The image is so famous that we hardly give it a second glance. Reproductions of it hang on the walls of restaurants and cafes all over the world. In Korea, the picture, which invites associations with goodness and nutrition, can even be found on snack packages.

“The Gleaners” by the French artist Jean-Francois Millet (1814-1875) has been reproduced so often, in fact, that it is almost invisible. But did you know that the painting, which seems innocuous by today’s standards, was criticized for being incendiary when it was released in 1857?

This was, in part, because the bourgeois critics of Millet’s time did not consider the working class to be suitable subjects for works of art.

The painting shows three women collecting grain from a barren field. It captures the humble beauty of the women’s work as well as the artist’s affection and respect for the people of the lower class - a fact that was only appreciated long after Millet had passed away.

Since ancient times, it has been poor people in the lowest classes who have gleaned the fields after a harvest. These people, who had no farmland of their own, had no choice but to stanch their hunger with leftovers from someone else’s farm. Most farm owners saw gleaning as a form of charity and there was an unspoken social contract by which they would leave the remains of the harvest for the poor to collect.

The three women in Millet’s The Gleaners must have been poor people who worked as day laborers, moving from farm to farm. Their faces and hands are tanned dark red and are rough from doing so much hard work under the sun. In particular, the woman on the far left seems to have some trouble with her lower back, as she is resting the hand that holds the stalks of grain on her back.
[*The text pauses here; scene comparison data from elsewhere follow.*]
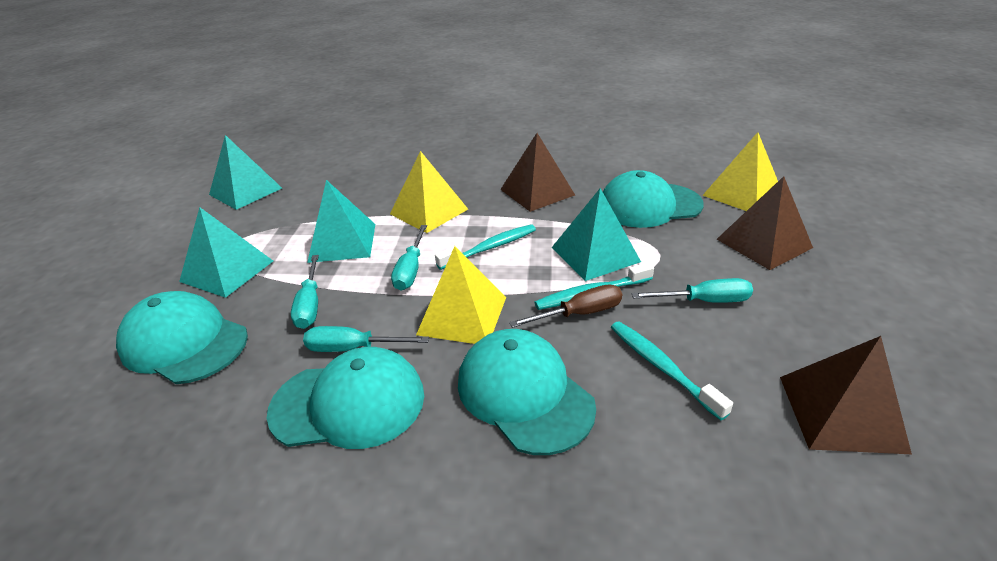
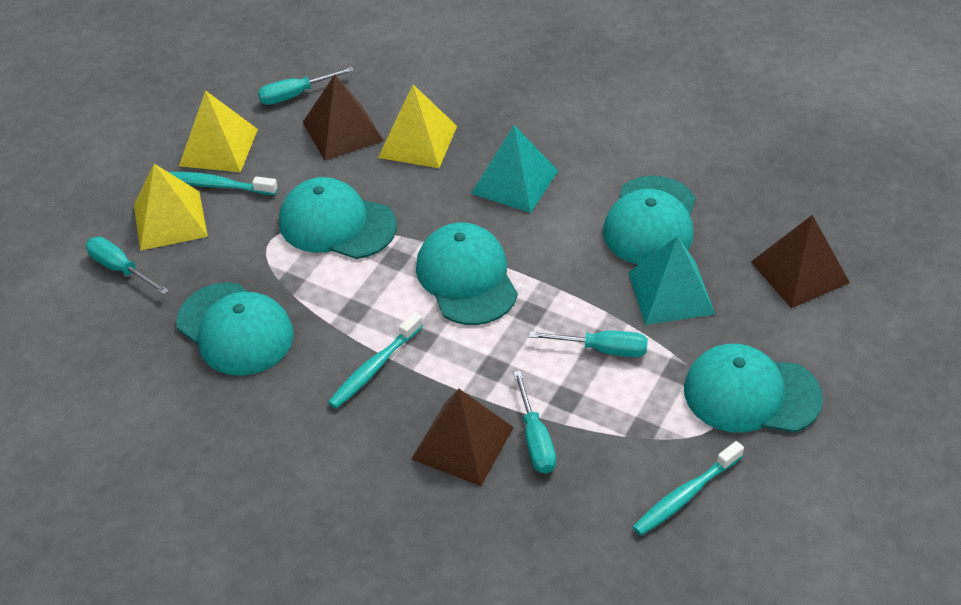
brown screwdriver: 1 -> 0
turquoise cap: 4 -> 5
turquoise pyramid: 4 -> 2

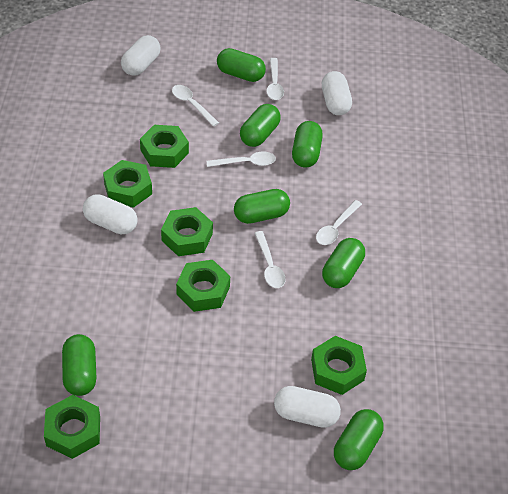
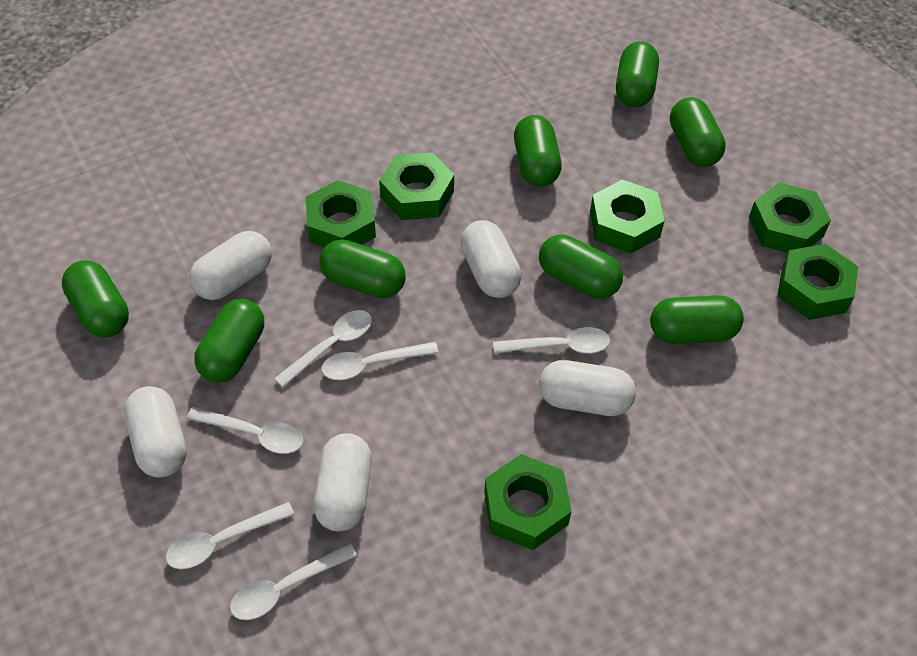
green capsule: 7 -> 8
white capsule: 4 -> 5
white spoon: 5 -> 6

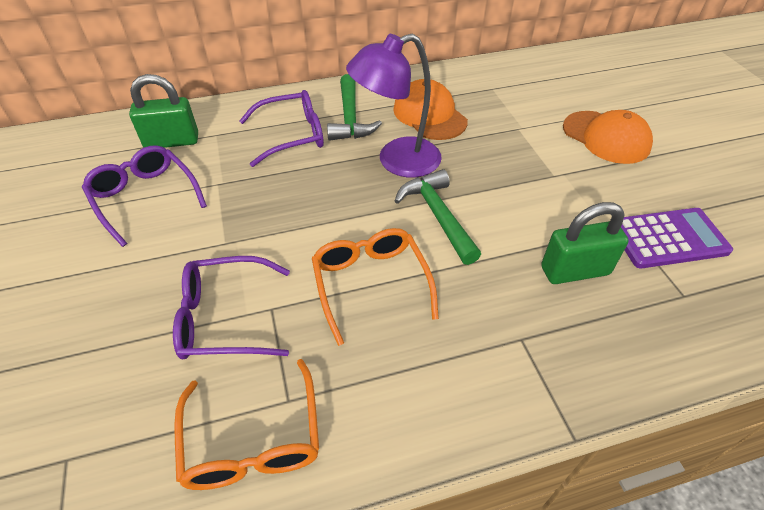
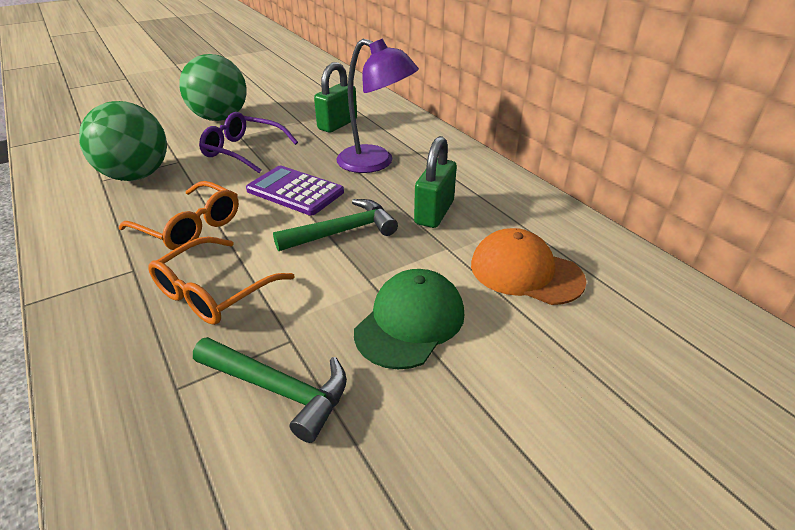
green ball: 0 -> 2
green cap: 0 -> 1
orange cap: 2 -> 1
purple glasses: 3 -> 1

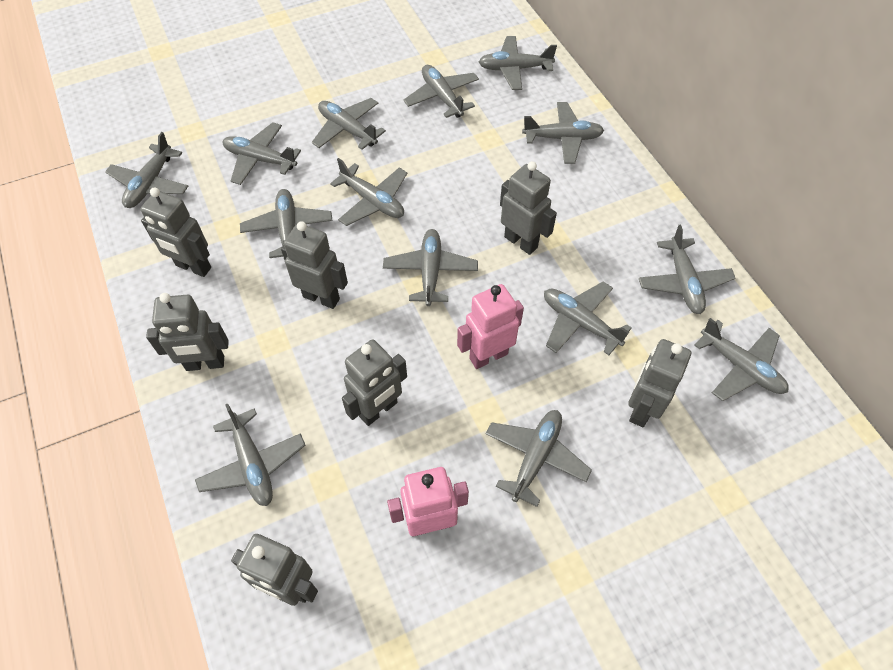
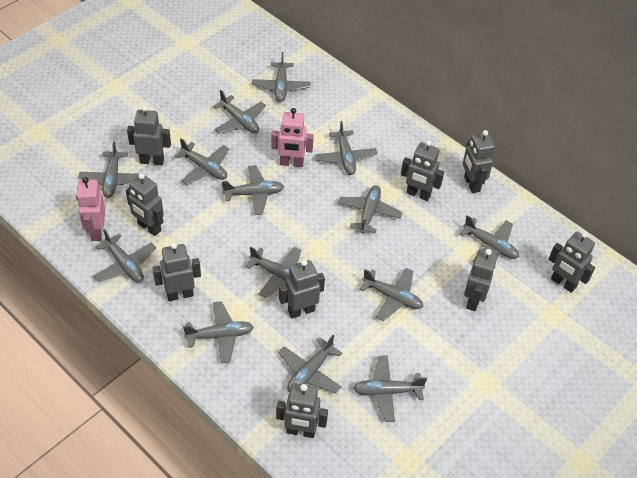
grey robot: 7 -> 9

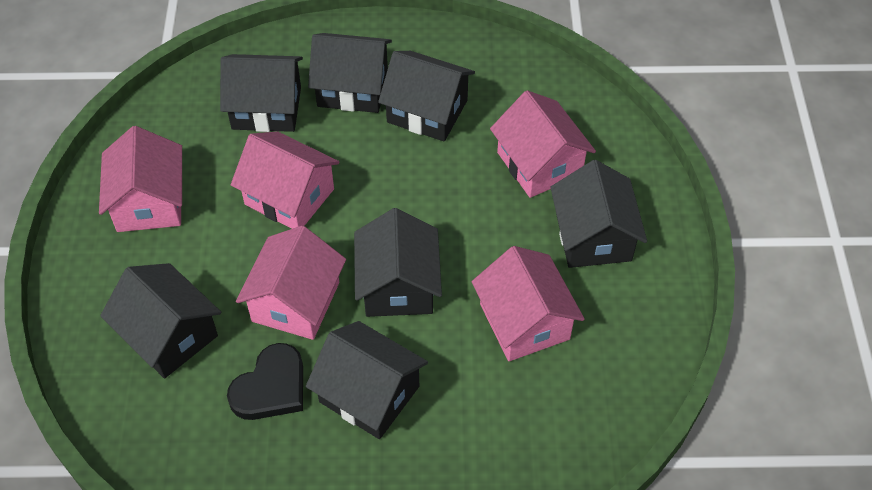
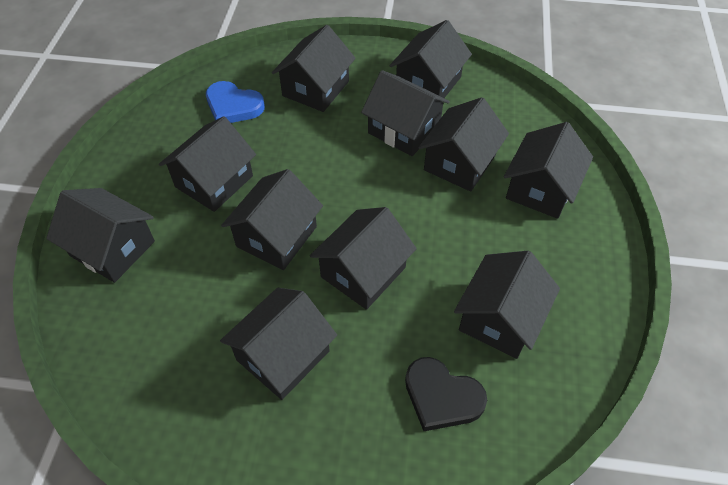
black house: 7 -> 11
blue heart: 0 -> 1
pink house: 5 -> 0

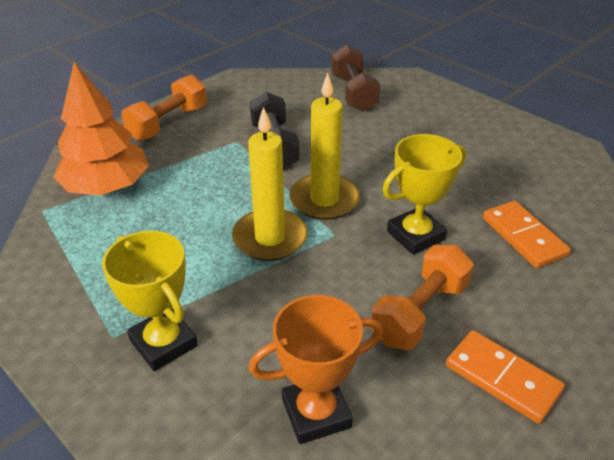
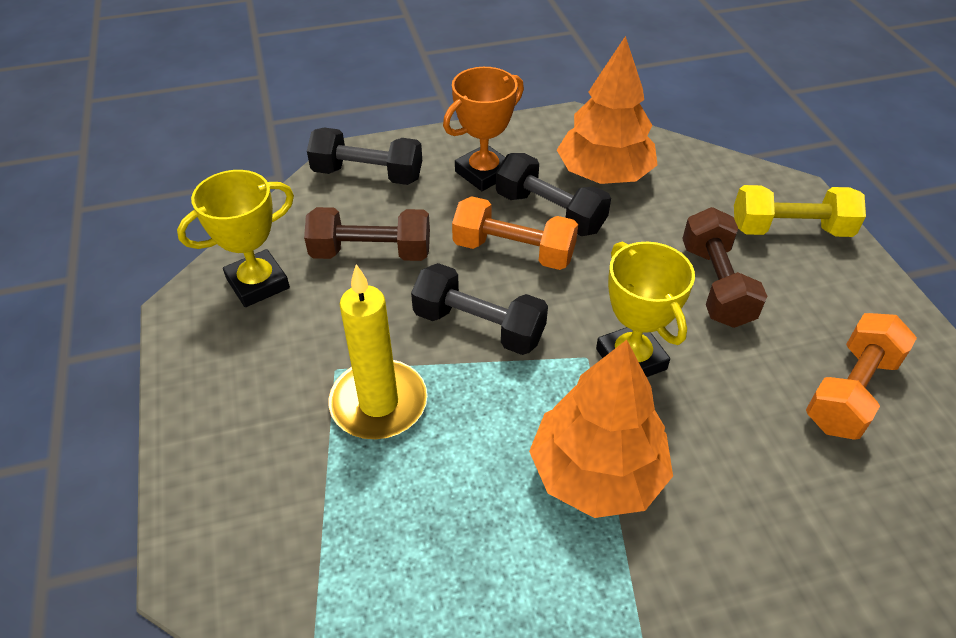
black dumbbell: 1 -> 3
brown dumbbell: 1 -> 2
orange domino: 2 -> 0
orange tree: 1 -> 2
yellow candle: 2 -> 1
yellow dumbbell: 0 -> 1

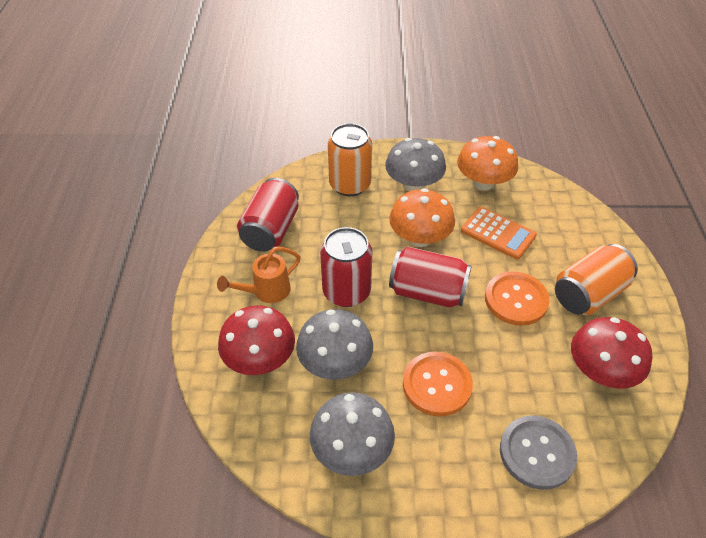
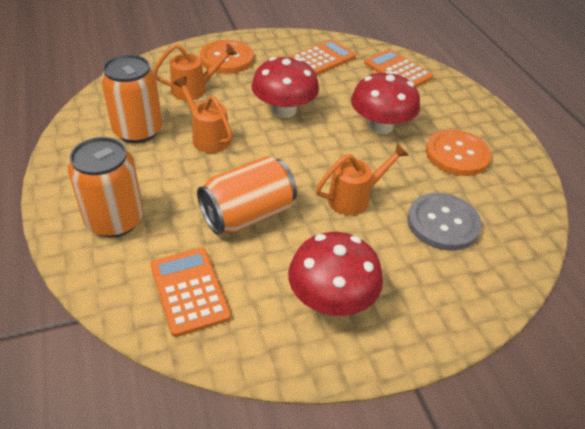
grey mushroom: 3 -> 0
orange calculator: 1 -> 3
orange can: 2 -> 3
orange mushroom: 2 -> 0
orange watering can: 1 -> 3
red can: 3 -> 0
red mushroom: 2 -> 3

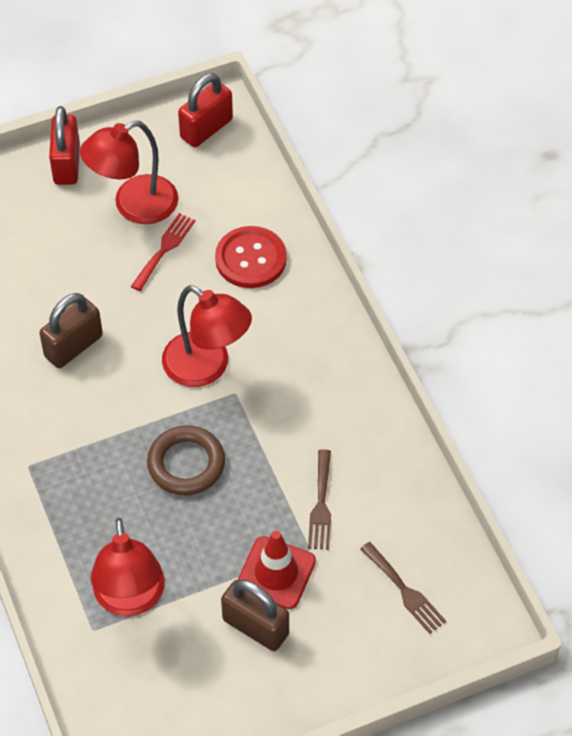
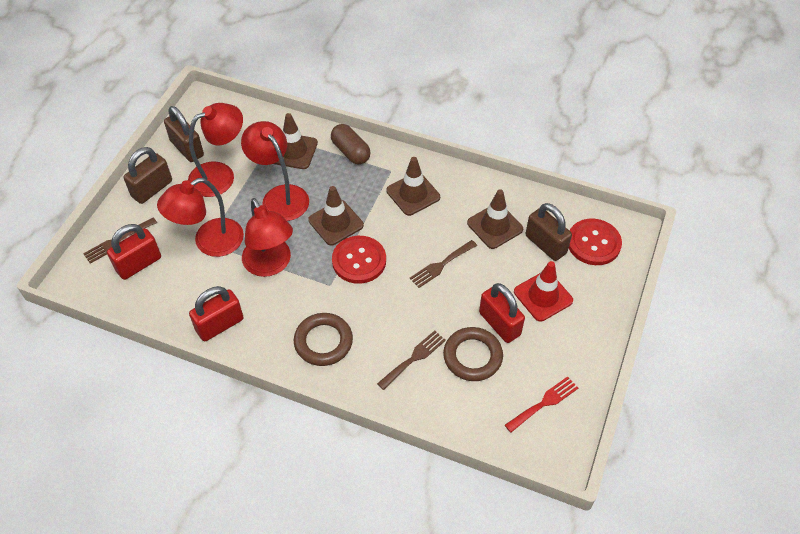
brown capsule: 0 -> 1
brown fork: 2 -> 3
brown padlock: 2 -> 3
brown ring: 1 -> 2
brown traffic cone: 0 -> 4
red button: 1 -> 2
red lamp: 3 -> 4
red padlock: 2 -> 3

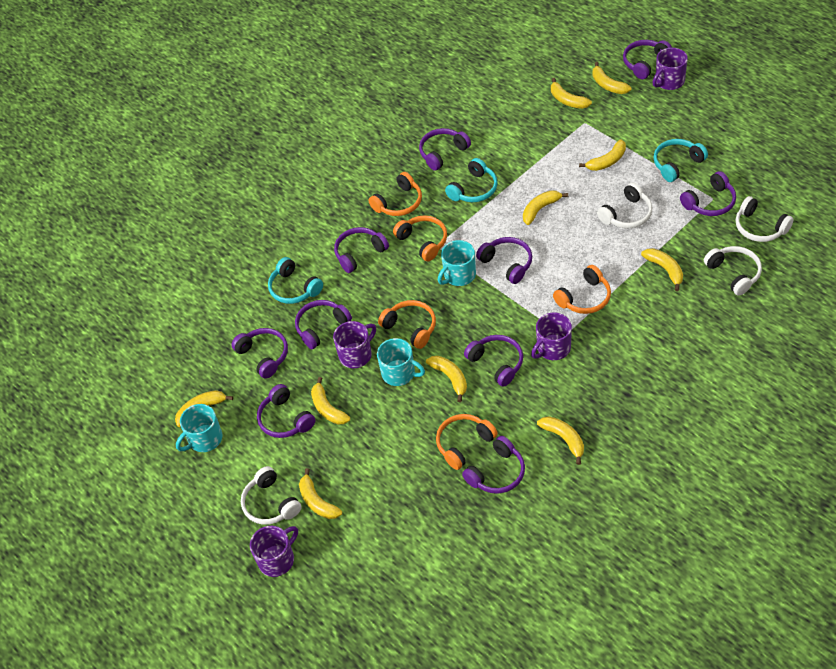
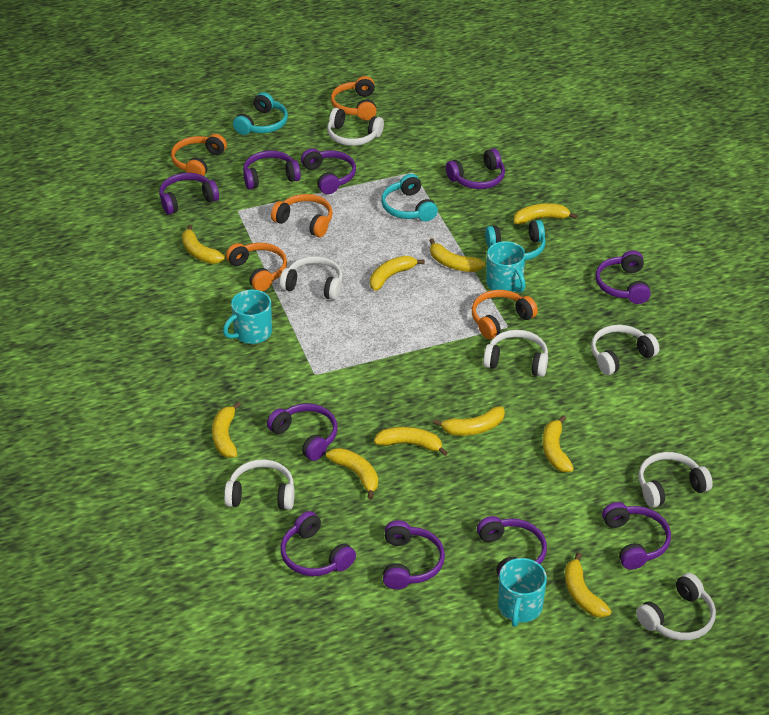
purple mug: 4 -> 0
white headphones: 4 -> 7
However, the women in the painting are not depicted as servile. They are calmly laboring for themselves and their families, and they have a quiet sense of dignity. In this sense, the painting differs from the genre paintings of the 17th-century, which depicted farmers as vulgar and ridiculous. It also differs from the idyllic paintings of the 18th century, which show images of happy farmers in beautified conditions. That distinction is why Millet is considered a realist artist.

At the time, however, Millet’s realistic depiction of the women in The Gleaners made his bourgeois critics uncomfortable because it served as a reminder of the socioeconomic disparity that prevailed in France at the time.

What made the critics uneasy was the scene being played out behind the women. There, the harvested grain is piled up and workers busily carry bundles of grain back and forth as the landlord supervises the situation from atop his horse.

Millet’s critics thought that the dramatic contrast between the two scenes was designed as propaganda to call attention to the gap between rich and poor and incite the working class to revolution.

But Millet, as he himself admitted, was not a political person. He simply wanted to show the hard life of the farmers, which he had experienced directly, albeit with a gentle lyricism and a kind of religious piety rather than with feelings of anger or deprivation. Perhaps that is why we feel only poetic beauty and peace when we look at it today. Perhaps that is also why Millet is sometimes also called a Romantic artist.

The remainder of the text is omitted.